Edwina, I think this view (intelligent response, informed interacton)
is called Lamarckism, has been refuted for a long time by Darwinism,
but is since shortly restored in a weak form with the discovery of
epigenetics. With "perceived similarity" I meant a knowledge about
similarity or identity of a thing that surprises, and another thing
or class of things known. For example, in Peirces example, the
similarity expressed with the name "beans" between the seen  white
beans, and the beans known to be in the bag.   Best, Helmut     15.
Dezember 2020 um 21:47 Uhr
 "Edwina Taborsky" 
        Helmut - No, the beak is a NEW form, not the old form of the beak,
and it developed in 'intelligent' response to the NEW harder seed
shell. This is novelty; this is abduction. 

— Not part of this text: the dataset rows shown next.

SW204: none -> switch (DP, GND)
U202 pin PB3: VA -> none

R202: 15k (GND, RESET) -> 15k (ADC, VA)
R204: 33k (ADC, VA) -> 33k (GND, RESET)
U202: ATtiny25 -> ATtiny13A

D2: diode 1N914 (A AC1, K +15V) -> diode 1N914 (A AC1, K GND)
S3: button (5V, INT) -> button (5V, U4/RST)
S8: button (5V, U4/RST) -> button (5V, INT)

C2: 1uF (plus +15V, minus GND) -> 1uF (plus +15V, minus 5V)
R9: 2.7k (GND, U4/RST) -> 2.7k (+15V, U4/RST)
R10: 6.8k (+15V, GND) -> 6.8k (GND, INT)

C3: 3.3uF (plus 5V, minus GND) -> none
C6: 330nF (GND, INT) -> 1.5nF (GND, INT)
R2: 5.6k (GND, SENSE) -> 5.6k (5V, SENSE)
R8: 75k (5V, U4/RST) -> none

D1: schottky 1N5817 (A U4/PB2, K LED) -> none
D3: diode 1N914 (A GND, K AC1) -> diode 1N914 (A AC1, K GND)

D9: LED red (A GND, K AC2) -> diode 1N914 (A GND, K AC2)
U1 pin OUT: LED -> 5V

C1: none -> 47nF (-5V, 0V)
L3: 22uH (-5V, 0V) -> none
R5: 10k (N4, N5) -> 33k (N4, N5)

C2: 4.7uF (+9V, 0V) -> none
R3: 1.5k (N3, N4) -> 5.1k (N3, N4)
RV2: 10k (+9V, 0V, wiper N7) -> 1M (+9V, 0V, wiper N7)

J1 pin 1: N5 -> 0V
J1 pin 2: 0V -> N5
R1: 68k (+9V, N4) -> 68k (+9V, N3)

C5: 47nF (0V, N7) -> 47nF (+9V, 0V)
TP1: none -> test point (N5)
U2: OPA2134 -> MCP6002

        Yes, mutations [new forms]  are the results of abduction.  And
mutations are not necessarily random, but can be the new form
developed as a result of 'informed interaction' by the organism with
the environment. 

        I don't understand what you mean by 'perceived similarity' with
regard to abduction. 

        Please remember that Peirce understood 'Mind' as operating within
all of the Universe, both the inorganic and organic - and most
certainly not confined to human beings. 

        Edwina 
 On Tue 15/12/20 3:20 PM , Helmut Raulien h.raul...@gmx.de [3] sent: 
    Edwina, ok, thoug I would say, the strengthening of the beak might
also be seen as a kind of induction, because both the seed shell, and
the beak have been there before, so there is no complete novelty nor
total surprise. Maybe mutations are part  of abduction? Though
abduction might be seen as a guess with a reason, a hypothesis based
on a real perceived similarity, while a mutation is rather a wild
guess without a hypothesis? If in a forest there surprisingly occur
carnivores that live on the ground,  and a squirrel has due to a
mutation a skin between its arms and legs, so it can glide from one
tree to the other without going to the ground, it has an advantage.
But the mutation is random. But maybe on a slow evolutuionary scale
this might be interpreted  as hypothesis? Or would such an
interpretation be anthropo- or neurocentrism? Best, Helmut    14.
Dezember 2020 um 21:12 Uhr
 "Edwina Taborsky"
 wrote:  

        Helmut - the point of abduction is the appearance of a novel
situation - and the adjustment by an organism to that novelty by its
development of a new hypothesis or law. 

        The organism - and I maintain this can be a plant, a cell, an
insect, a human...interacting with the environment, receives input
data that is novel to its system.[surprising fact is observed].  So-
it adapts; it develops a new set of habits[ new  hypothesis]  such
that it can continue to live in that environment with that novel
situation. 

        So- a bird adapts to new seeds that have developed harder shells by
itself developing a harder beak. 

        I don't see that abduction means an 'awareness of resemblance'. 

        Edwina  
 On Mon 14/12/20 2:46 PM , Helmut Raulien h.raul...@gmx.de [4] sent: 
        Supplement: Abduction means, that something is recognized
(truly or falsely doesnt matter) as seeming like something other.
That is depiction or awareness of resemblance. Please give me one
example, in which  this occurs besides the action of a neuronic
network.   Edwina, I seem to not come through. I dont know, chance is
something quite trivial for me, and abduction something more complex.
To mentally abduct something means to copy it. Chance is just
incertainty. Incertainty occurs in the physicochemical realm,  but
the ability of copying something reqires neurons. I dont know what is
wrong with that. Sorry, best, Helmut      14. Dezember 2020 um 20:08
Uhr
  "Edwina Taborsky"
 wrote:  

        Helmut - we'll just have to disagree! 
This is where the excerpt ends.